Measuring direction is fairly easy to do, as long as you have a reliable compass. The first thing you should do when you're trying to figure out where you are, is to line up the magnetic north of your compass with the north that is denoted by your map. You should always be careful to make sure that you correct for the declination when you do this (what angle magnetic north differs from the geographic north that is used on maps and charts.)

One thing that you should worry about when you're in your kayak is what types of objects are going to be packed near your compass when it is in use. For instance, metals such as iron can seriously throw off your compass reading, so before you try to figure out where you are, you should make sure that you are getting a good compass reading.

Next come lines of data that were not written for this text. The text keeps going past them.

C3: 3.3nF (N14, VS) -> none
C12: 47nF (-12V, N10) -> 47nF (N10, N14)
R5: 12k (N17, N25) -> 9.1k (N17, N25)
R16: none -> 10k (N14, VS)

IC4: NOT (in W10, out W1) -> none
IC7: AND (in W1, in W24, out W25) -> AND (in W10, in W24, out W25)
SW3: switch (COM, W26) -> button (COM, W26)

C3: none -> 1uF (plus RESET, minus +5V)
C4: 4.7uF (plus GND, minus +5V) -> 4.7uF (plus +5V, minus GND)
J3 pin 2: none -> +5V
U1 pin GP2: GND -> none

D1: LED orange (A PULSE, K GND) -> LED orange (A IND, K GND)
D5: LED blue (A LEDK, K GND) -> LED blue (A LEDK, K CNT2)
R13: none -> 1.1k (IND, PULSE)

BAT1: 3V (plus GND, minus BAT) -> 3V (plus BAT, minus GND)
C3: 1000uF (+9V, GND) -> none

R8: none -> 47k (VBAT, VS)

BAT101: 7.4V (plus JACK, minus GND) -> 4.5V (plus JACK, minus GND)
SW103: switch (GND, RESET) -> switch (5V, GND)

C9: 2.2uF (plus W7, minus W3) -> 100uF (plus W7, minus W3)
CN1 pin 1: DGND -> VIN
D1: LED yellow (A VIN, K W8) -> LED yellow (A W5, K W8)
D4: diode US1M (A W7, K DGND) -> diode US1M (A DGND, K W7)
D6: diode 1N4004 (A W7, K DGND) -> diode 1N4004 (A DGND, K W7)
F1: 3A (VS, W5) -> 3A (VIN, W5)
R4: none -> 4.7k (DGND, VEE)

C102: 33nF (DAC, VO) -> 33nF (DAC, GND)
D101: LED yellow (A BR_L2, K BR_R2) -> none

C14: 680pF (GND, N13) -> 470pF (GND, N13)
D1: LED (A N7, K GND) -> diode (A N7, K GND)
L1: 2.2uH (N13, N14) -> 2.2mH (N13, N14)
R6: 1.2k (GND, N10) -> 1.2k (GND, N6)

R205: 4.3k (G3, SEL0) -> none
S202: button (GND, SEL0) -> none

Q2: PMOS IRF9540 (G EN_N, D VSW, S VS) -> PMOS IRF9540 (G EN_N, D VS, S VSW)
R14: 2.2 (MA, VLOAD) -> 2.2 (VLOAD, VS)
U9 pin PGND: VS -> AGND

As far as distances, you can measure how far you need to go on the map by using the scale. All maps and charts should have a scale of some sort that compares the number of nautical miles that the map distance represents to a fixed length. Usually, either inches or centimeters are used on maps. After you figure out how far you need to travel on your map, you can convert that number to nautical miles and find out how far you will need to paddle.

One thing that you should keep in mind when you're determining how far you can paddle in one day is that nautical miles are different from regular miles. In fact, one nautical mile is equal to about 1.15 of the miles that are used on land - since this can add up, make sure that you don't accidentally plan to go farther than you're capable.